Annapolis leaves Broadneck out of 'bounds

Cold-shooting Panthers control 2nd-half boards to pull away, 54-43

January 21, 1999|By Pat O'Malley | Pat O'Malley,SUN STAFF

Third-ranked Annapolis is so good and deep, with four starters averaging 10 points or more a game, that on a night when they are misfiring, opponents can not allow the Panthers second shots. And it's almost imperative that foes make theirs.

A valiant effort by No. 16 Broadneck came up short last night as the host Panthers (13-0 overall, 7-0 league) decisively out-rebounded the Bruins (7-6, 4-3) in the second half and went on to a hard-earned victory, 54-43.

After out-rebounding the Panthers, 13-12 in the first half, the Bruins were no match the final 16 minutes with Annapolis holding a 24-10 edge on the boards, 36-23 for the game.

Annapolis got second and third shots, and Broadneck was out-rebounded on the offensive board, 12-5.

Annapolis landed only 14-of-45 field goal attempts (31 percent) last night but made 21-of-25 free throws. The majority of the Panthers' points were initiated by rebounds on both ends.

Sophomore Marcus Neal had a game high 19 points (6-for-7 at the line) and nine rebounds, followed by 16 (6-for-6 from the line) from junior Thomas Hawkins (six rebounds.) Another junior, 6-foot-5 Travus Foster had eight points (4-for-4 free throws), 15 boards and three blocked shots.

Annapolis coach John Brady, in his 22nd season, notched his 450th career win against 87 losses.

Broadneck had a 36-23 lead at the break on the strength of a combined 14 points and nine boards from Lehrman Dotson (total 12 points) and Jeff Logan (eight points, 10 rebounds total).

"I was worried a little bit in the first half, when we were down, because the ball just wasn't falling our way," said Foster, referring to a 6-for-21 start. "They were putting good pressure on our shots."

Broadneck took a 37-36 lead into the final eight minutes, but the Panthers had started to assert themselves on the boards in the third quarter.

"We just could not put together four solid quarters," said Bruins coach Ken Kazmarek. "We ended up tying the game 41-41 in the fourth quarter but scored only two more points.
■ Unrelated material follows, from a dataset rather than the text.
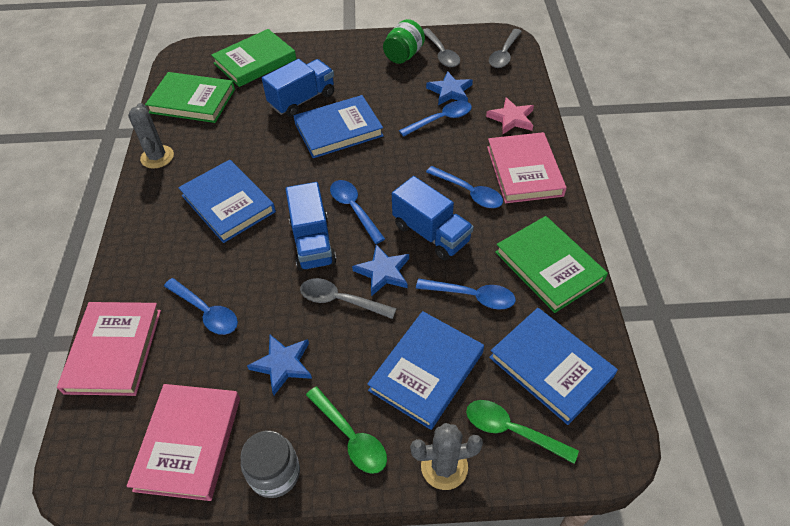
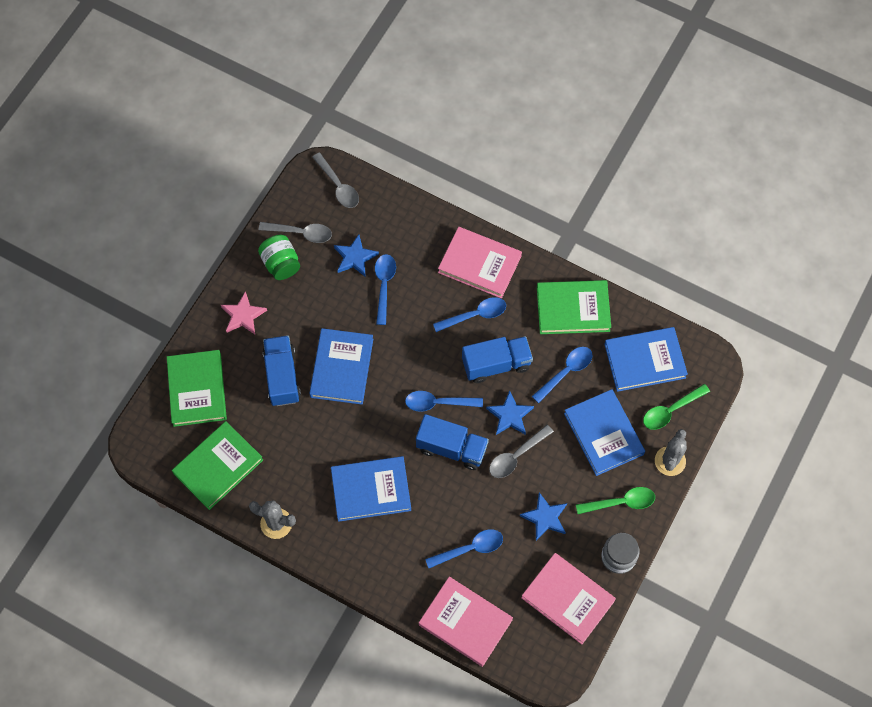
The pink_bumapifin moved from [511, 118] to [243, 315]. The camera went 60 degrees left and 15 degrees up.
We did a poor job getting the ball into Logan in the fourth quarter."

Excellent defense and positioning by Annapolis' Foster were the main reasons for Logan being held scoreless over the game's last 12 minutes.

Three of the Panthers' five field goals in the third period came on put-backs, and a follow by junior Marcus Johnson (seven points, four rebounds) gave Annapolis a 43-41 lead with just under five minutes remaining.

Annapolis had only three field goals in the final quarter but converted 11-of-13 from the line to outscore Broadneck, 18-6.

Kyron Belt's only two points of the night on a baseline drive was the only field goal the Panthers scored in the last four minutes.

"When it started to hit the fan, we just could not generate offense," said Kazmarek, whose Bruins will get another shot at Annapolis at home Feb. 22.

The Panthers and Bruins split last season, each winning on the other's court.